Mercedes-Benz is preparing to introduce an updated version of the entry-level A-Class hatchback, and a new report gives us a good idea of what to expect from it when it lands.

Set to go on sale across Europe next summer, the 2016 A-Class will benefit from a minor nip and tuck that will bring a new front fascia with a revised bumper, tweaked headlights and a redesigned radiator grille.

Out back, the CLA’s Euro-flavored sibling will gain new-look tail lamps and a more muscular-looking lower bumper.

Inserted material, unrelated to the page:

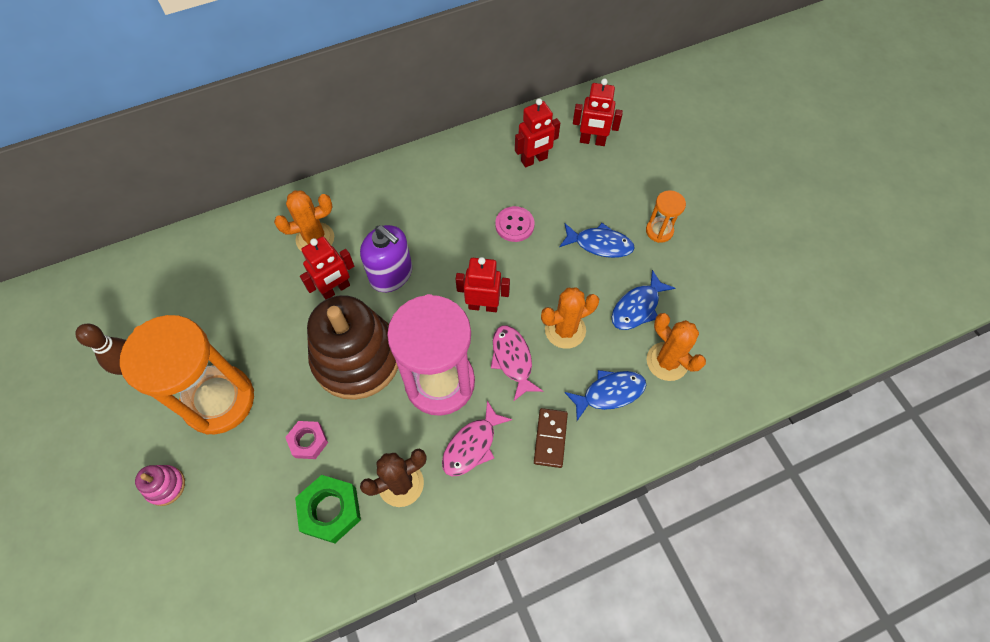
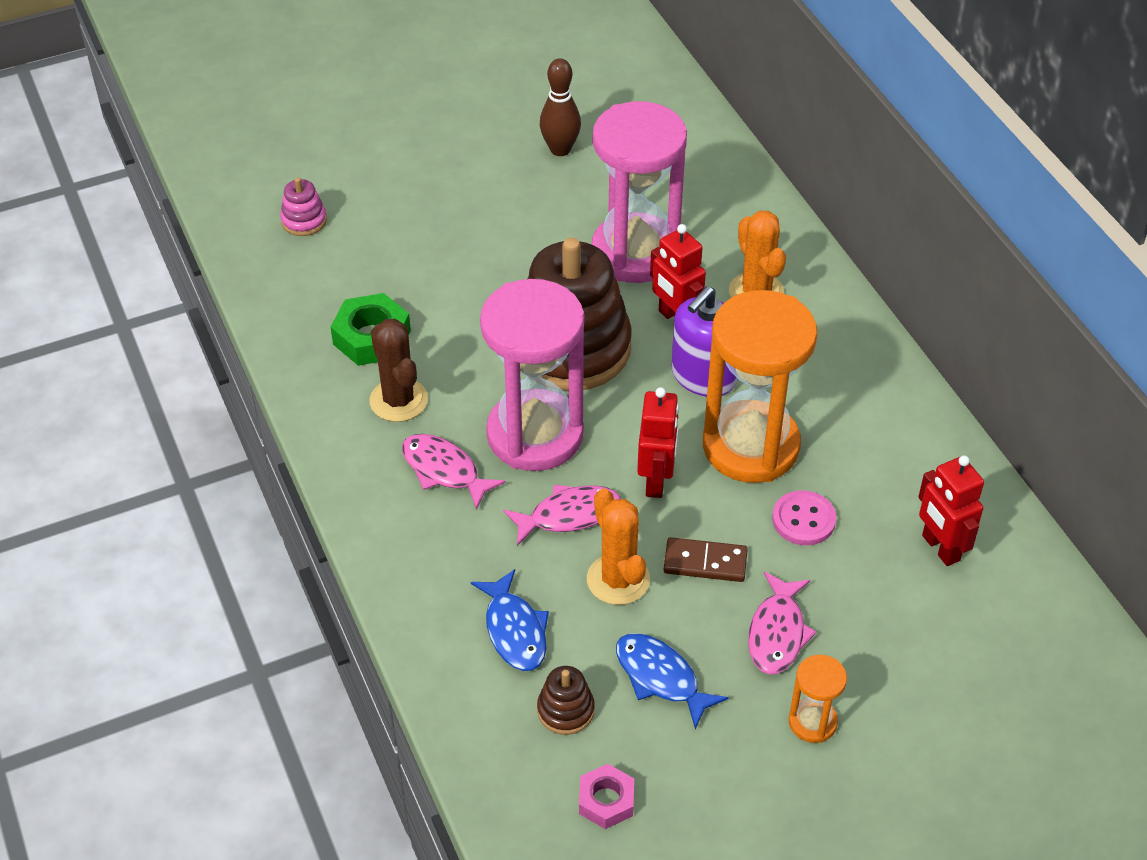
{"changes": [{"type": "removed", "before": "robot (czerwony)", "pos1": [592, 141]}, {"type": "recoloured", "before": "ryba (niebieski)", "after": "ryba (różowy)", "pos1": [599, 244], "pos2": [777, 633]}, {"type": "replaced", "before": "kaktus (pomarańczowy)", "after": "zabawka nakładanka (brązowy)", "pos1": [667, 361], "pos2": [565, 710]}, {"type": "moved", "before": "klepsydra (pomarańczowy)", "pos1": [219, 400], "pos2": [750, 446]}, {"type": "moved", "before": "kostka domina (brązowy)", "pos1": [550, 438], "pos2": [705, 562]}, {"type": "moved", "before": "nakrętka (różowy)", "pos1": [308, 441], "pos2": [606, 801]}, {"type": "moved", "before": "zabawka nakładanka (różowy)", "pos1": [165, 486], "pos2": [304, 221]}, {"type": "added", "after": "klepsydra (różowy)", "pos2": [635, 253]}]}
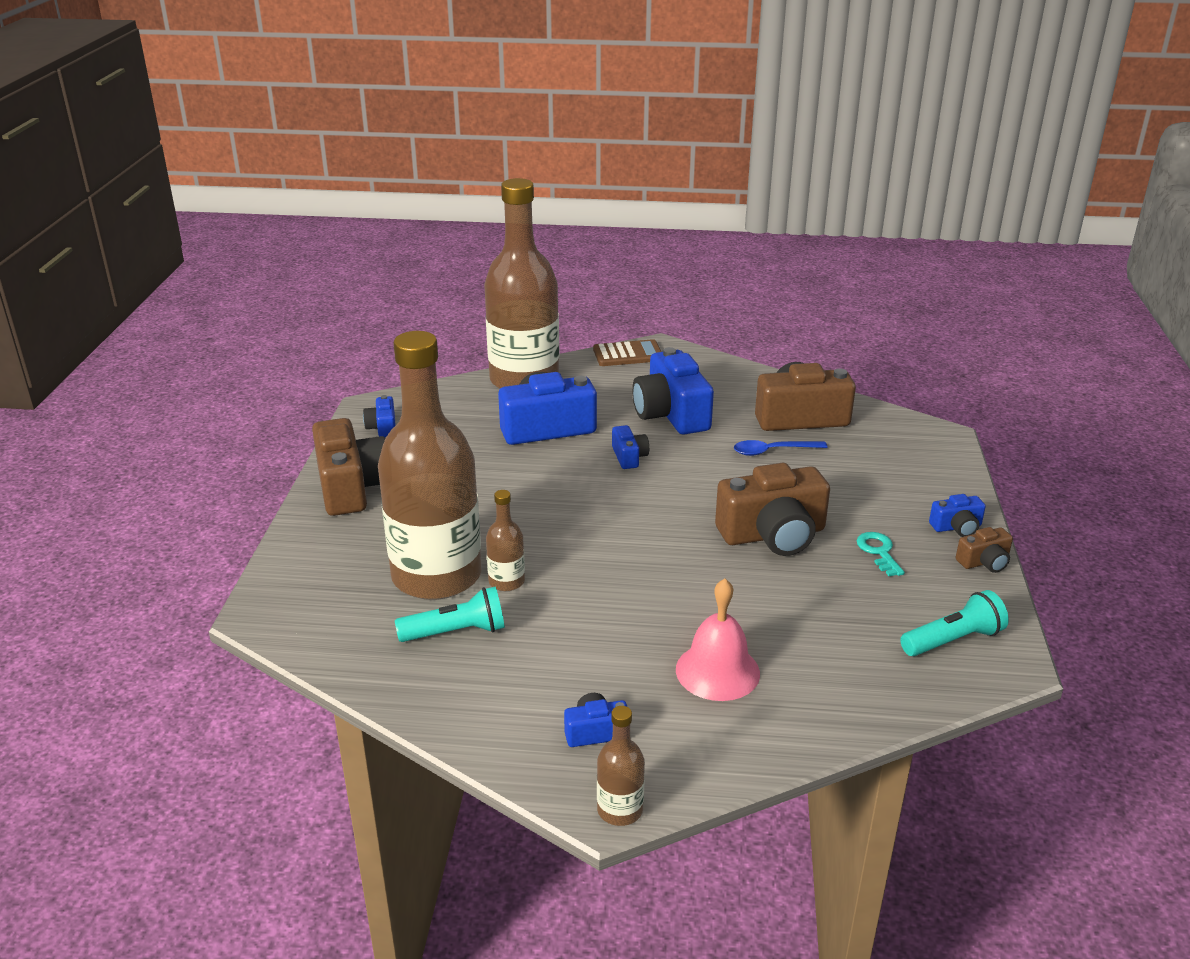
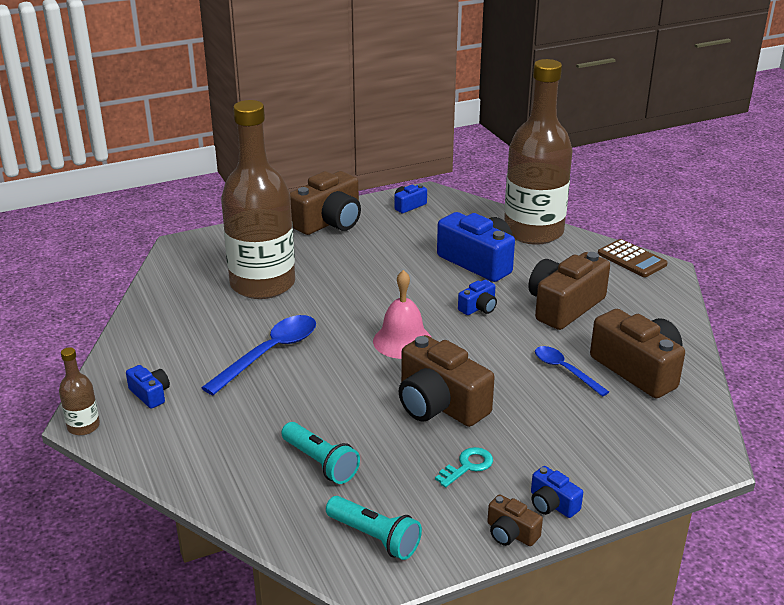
{"changes": [{"type": "recoloured", "before": "aparat fotograficzny (niebieski)", "after": "aparat fotograficzny (brązowy)", "pos1": [671, 414], "pos2": [564, 306]}, {"type": "removed", "before": "butelka (brązowy)", "pos1": [506, 581]}, {"type": "moved", "before": "dzwonek (różowy)", "pos1": [717, 671], "pos2": [402, 341]}, {"type": "moved", "before": "latarka (turkusowy)", "pos1": [456, 632], "pos2": [320, 463]}, {"type": "added", "after": "łyżka (niebieski)", "pos2": [269, 353]}]}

The usual assortment of new alloy wheel designs and additional paint colors will round out the exterior modifications.

Although they’re shaping up to be relatively minor, the updates are expected bring the A-Class in line with Mercedes latest design language and help it fend off competition from the thoroughly renewed BMW 1 Series, its arch enemy on the old continent, and the Audi A3.

The upgrades will be more significant under the hood, and sources close to Mercedes claim that the range-topping A 45 hot hatch (pictured) will benefit from a slight bump in power. Like the GLA 45 and the CLA 45 sold on our shores, the A 45 is currently powered by a turbocharged 2.0-liter four-cylinder engine that sends a whopping 355 horsepower to all four wheels via an automatic transmission.

The bump in power will be accompanied by a new name. Starting early next year, the A 45 will leave the Mercedes-Benz moniker and join the burgeoning Mercedes-AMG lineup.

Lesser A-Class models will get more efficient engines in order to comply with the strict emissions regulations that are set to come into effect across Europe in the coming years. However, Mercedes says that downsizing has its limits and it will not launch a three-cylinder engine to compete against BMW’s turbocharged 1.5-liter triple.

Additional details about the 2016 Mercedes-Benz A-Class will emerge over the coming months. Nothing is official at this point, but it’s not too far-fetched to imagine that the U.S.-spec CLA will undergo roughly the same visual updates – and, more importantly, get the same bump in power – shortly after the updated A is introduced.